There is very little different between the Charterhouses. The cuisine, of course, has a cultural flavor based on the country the Charterhouse is located in. Other then that, the Carthusian Life is the Carthusian Life, and it is basically the same everywhere it goes. Quite often, Carthusian communities are composed of monks from other Charterhouses of diverse nationalities, united together in living the one Carthusian Life, so the internal customs of a community just cannot have room for large variations.  As mentioned at the beginning in a charterhouse in France you will get the French Bread and watered "Vin Ordinaire" wine with your meals for a drink, and in the American, your going to get a Loaf of Whole Wheat Bread and Apple Cider or Milk with your meals, and whatever are the local foodstuffs and supplies.  Beyond things of that nature, there are not going to be large differences.

 

The Order has very deliberately maintained itself to be international and ready to accommodate any Carthusian from whatever charterhouse anywhere else he or she needs to be sent.
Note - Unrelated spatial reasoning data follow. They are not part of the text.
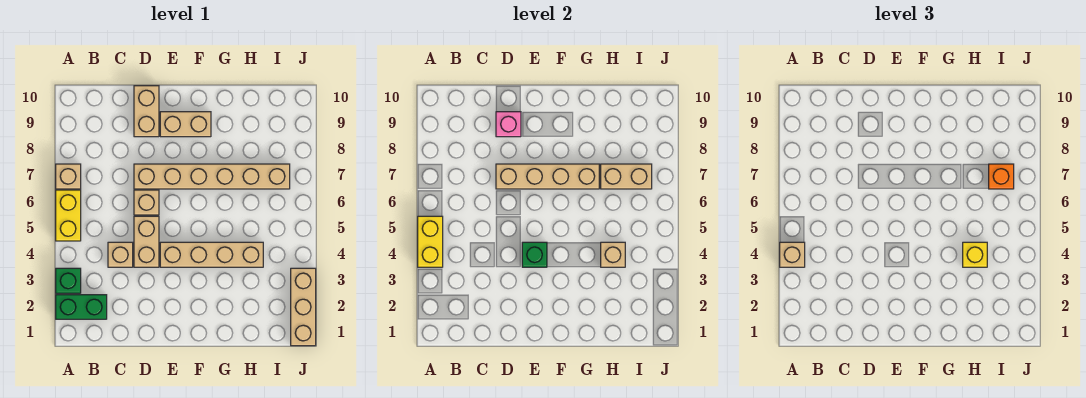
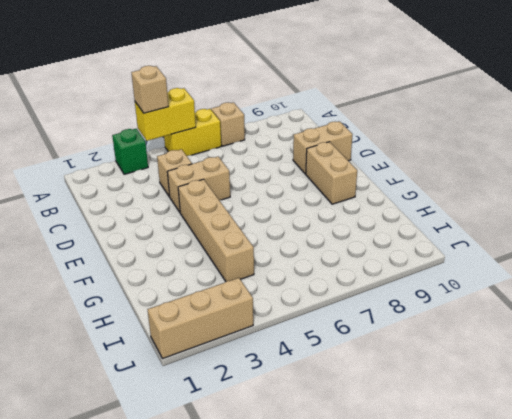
none -> green brick A2:B2 level 1
none -> tan brick D6 level 1
none -> tan brick D7:I7 level 1

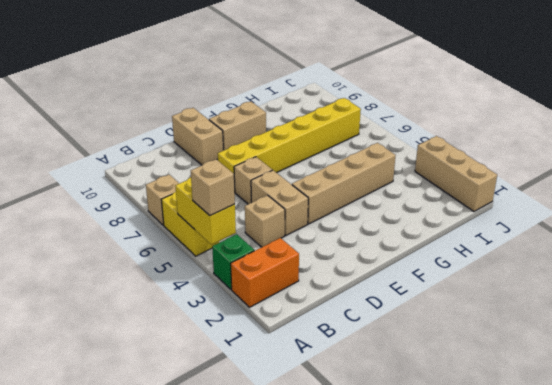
orange brick A2:B2 level 1 -> green brick A2:B2 level 1
yellow brick D7:I7 level 1 -> tan brick D7:I7 level 1
none -> tan brick D7:G7 level 2
none -> pink brick D9 level 2
none -> green brick E4 level 2

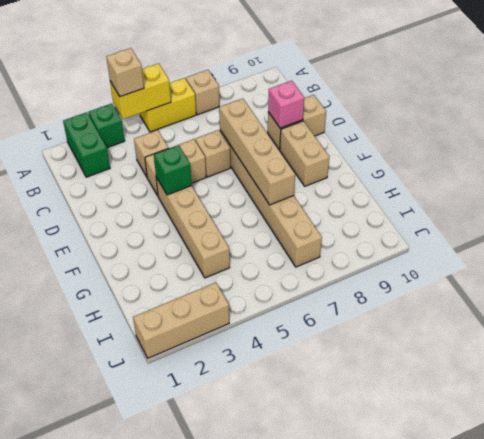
none -> tan brick H4 level 2
none -> tan brick H7:I7 level 2
none -> yellow brick H4 level 3

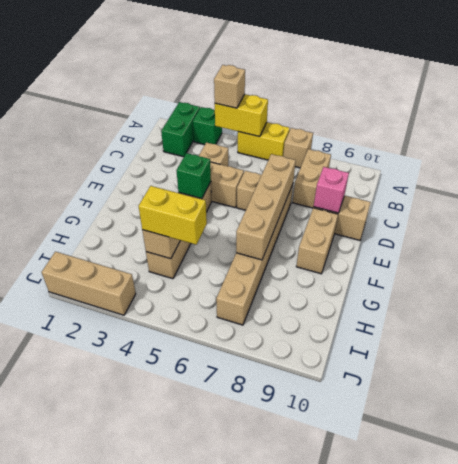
tan brick B8:C8 level 1 -> tan brick H7:I7 level 2
yellow brick H4:H5 level 3 -> yellow brick H4 level 3
none -> orange brick I7 level 3

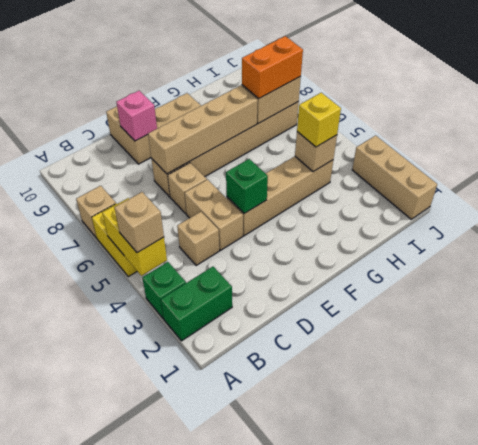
orange brick H7:I7 level 3 -> orange brick I7 level 3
Maintaining the Choral Office and Mass in Latin facilitates this international flexibility. Since the vow of Stability is to the Order, theoretically one can be sent under Obedience at a moment's notice anywhere the Order needs you to go. There cannot be large variations of the basic life and observance from place to place because of this.  They are fixed by the Statutes, and carefully monitored and regulated by the Canonical Visitors and the General Chapters, and need to be maintained by a certain uniformity to preserve the integrity of the of the Carthusian Life and observance. 

 

While each culture has its own unique mentality and orientation that slightly colors the life of a charterhouse, Carthusian Life itself is a type of eremitical monastic culture or counter culture and takes precedence over being French, American, English, Croat, Korean, Spanish, etc.  A Carthusian has to become and be a Carthusian, leaving his/her secular cultural baggage behind, become re-acculturated to the eremitic Carthusian culture, and largely sacrifices her/his secular and ethnic culture for the sake of following Christ in the Desert as a Carthusian. This is also why specifically monastic hermits differ from just devout religious solitaries.  The sacrifice of ones secularity and secular culture is a demand of monastic and eremitic conversion of life.  A devout religious solitary doesn't necessarily have to embrace that. One who embraces monasticism must and necessarily does.   The more radical the form of monastic or eremitic life, the more radical the conversion of life to that monastic or eremitic culture.